Health Club – “Banjo Song”

DIRECTED BY RYAN NELS PONTILLO

Take a ride with “Banjo Song.” This jaunty collaboration sends Health Club on another MKE exploration, featuring great shots of the singer on a bicycle carefully delivering lyrics directly to the camera. Having filmed on the hottest day of the year, the band and director sweat together to create a loving ode to romance and our fair city. 

“Banjo Song” by Health Club; Photo courtesy of Milwaukee Film

Autumn Maria Reed – “Little Heart Warrior”

DIRECTED BY ALEX BOYES

How about some operatic singing set to a child’s drawings, based on the words the same child wrote while hospitalized for a heart problem, all backed by a beating heart and spare piano? Yes, indeed. It’s a moving mini-movie that’s a testament to the power of community collaboration, bringing together a child’s imagination, Milwaukee Opera Theatre and the Medical College of Wisconsin into one song of hope.

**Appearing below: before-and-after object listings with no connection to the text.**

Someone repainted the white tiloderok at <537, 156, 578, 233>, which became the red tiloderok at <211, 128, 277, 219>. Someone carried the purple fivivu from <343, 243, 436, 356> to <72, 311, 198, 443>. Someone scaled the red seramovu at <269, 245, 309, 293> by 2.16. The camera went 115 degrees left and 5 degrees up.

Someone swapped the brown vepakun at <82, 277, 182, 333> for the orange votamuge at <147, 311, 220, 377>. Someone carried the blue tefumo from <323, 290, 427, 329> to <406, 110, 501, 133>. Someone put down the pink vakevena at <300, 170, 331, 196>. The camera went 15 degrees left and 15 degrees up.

“Little Heart Warrior” by Autumn Maria Reed; Photo courtesy of Milwaukee Film

Mol Sullivan – “Dog”

DIRECTED BY MOL SULLIVAN

A moody movement touched with reverb-y Americana twang and direct lyrics relating to Sullivan’s dog Auggie, who survived a fire in her Cincinnati home. The video is filmed in the burned-out husk of the home where Auggie had been resuscitated. Shot in black and white with long looks into Mol’s eyes, the video radiates intensity and uncertainty. Sullivan now makes Milwaukee her home, along with her partner, Josh, who shot the video.

Seances “Forgiveness”

DIRECTED BY ERIC ARSNOW

Let’s meet at the light tower for some midnight forgiveness with Seances. Wait, is that a good idea? It sure is, especially if you’re looking for some propulsive guitar and spectral background voices that help you climb the stairs to the top of the tower even faster. In the video, a long-haired phantasma recently drowned in the rocky seas and searches a haunted house party. Marrying form and function is never easy, but this animated video flows freely in all directions.

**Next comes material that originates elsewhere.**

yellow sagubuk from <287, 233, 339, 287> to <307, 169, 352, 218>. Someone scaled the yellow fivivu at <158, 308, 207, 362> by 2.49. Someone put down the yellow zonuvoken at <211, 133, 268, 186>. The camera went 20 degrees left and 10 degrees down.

oak you – “pangea pt. 3 (hibernation)”

DIRECTED BY COLE QUAMME

The epic show-closer left the audience in confused appreciation for the full scope of sound and vision. With a sprawling visual of an upside-down mouth singing lyrics along with a woman in perpetual disentanglement (and re-entanglement), the audio-visual jigsaw put together a narrative with more question marks than periods. The director indicated in the post-show Q&A that the piece is meant to be played in its entirety at a gallery, on a perpetual loop, which actually makes more sense than the format we viewed at the Oriental. Keep an eye open for whatever exhibition features this work, as it is worth seeing and hearing in its intended format.